Automation Thinking
What to Automate & Why
The Automation Mindset
Most people try to automate the wrong things. They pick the task that annoys them most, not the one where automation delivers the most value. This module gives you a framework to make smart automation decisions.
The ROI Framework
Every task you consider automating has three dimensions:
| Factor | Question | Why It Matters |
|---|---|---|
| Frequency | How often does this happen? | Daily tasks compound savings fast |
| Time per instance | How long does it take manually? | 2 minutes × 50 times/day = 100 minutes saved |
| Error cost | What happens when a human makes a mistake? | High-stakes errors justify automation even for rare tasks |
Automation ROI = Frequency × Time × Error Cost
A task that happens 50 times a day, takes 3 minutes each, and has moderate error cost (wrong routing, missed deadline) is a better automation target than a task that happens once a month, even if the monthly task is more complex.

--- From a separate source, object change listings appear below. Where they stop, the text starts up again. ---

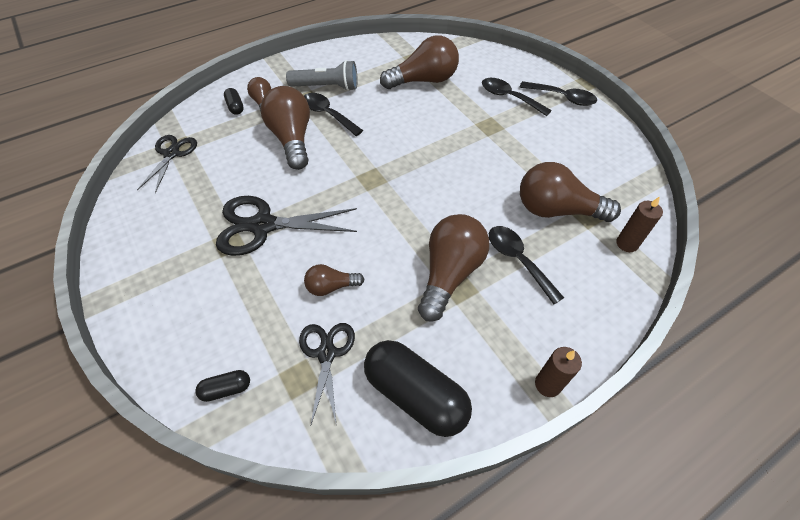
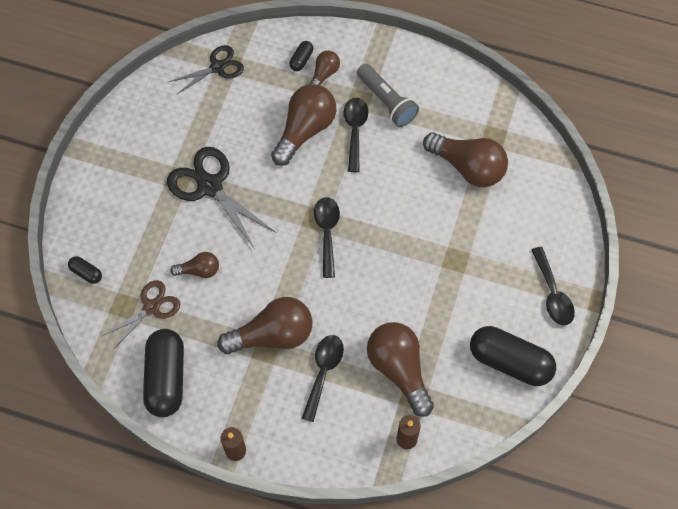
camera: 50 degrees right, 10 degrees up
(326, 353) = (151, 307): black scissors -> brown scissors
(331, 286) = (199, 270): brown light bulb -> brown light bulb turned 135 degrees clockwise
(509, 97) = (510, 251): black spoon -> black spoon (327, 233)
(600, 146) = (510, 362): none -> black capsule

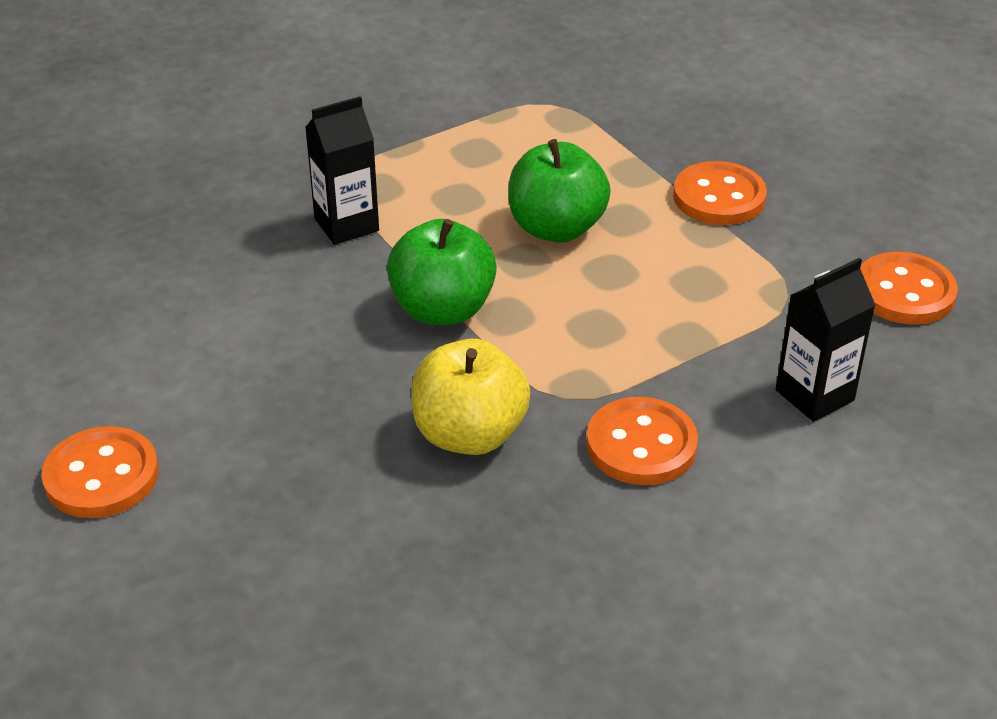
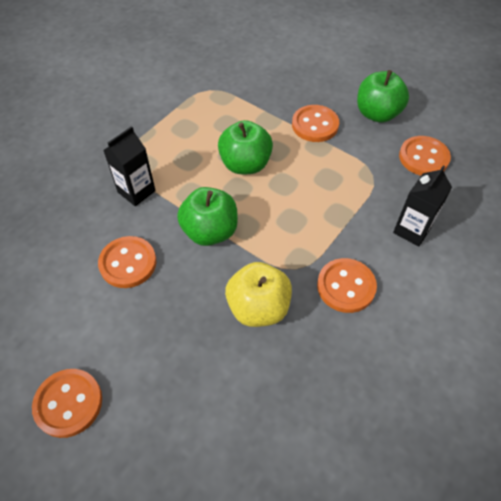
camera: 20 degrees left, 15 degrees up
(283, 320) = (128, 263): none -> orange button
(852, 205) = (377, 114): none -> green apple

What AI Is Good At Automating
AI automation excels at tasks that are:
AI automation struggles with tasks that are:
Your Task Audit
Before you automate anything, audit your current workflows. For the next exercise, you'll look at your pre-seeded data — 200 emails, support tickets, documents, and Slack messages — and identify which tasks are worth automating.
The goal: find 3-5 tasks where automation saves real time and reduces real errors. Not everything needs to be automated. The best automators know what to leave manual.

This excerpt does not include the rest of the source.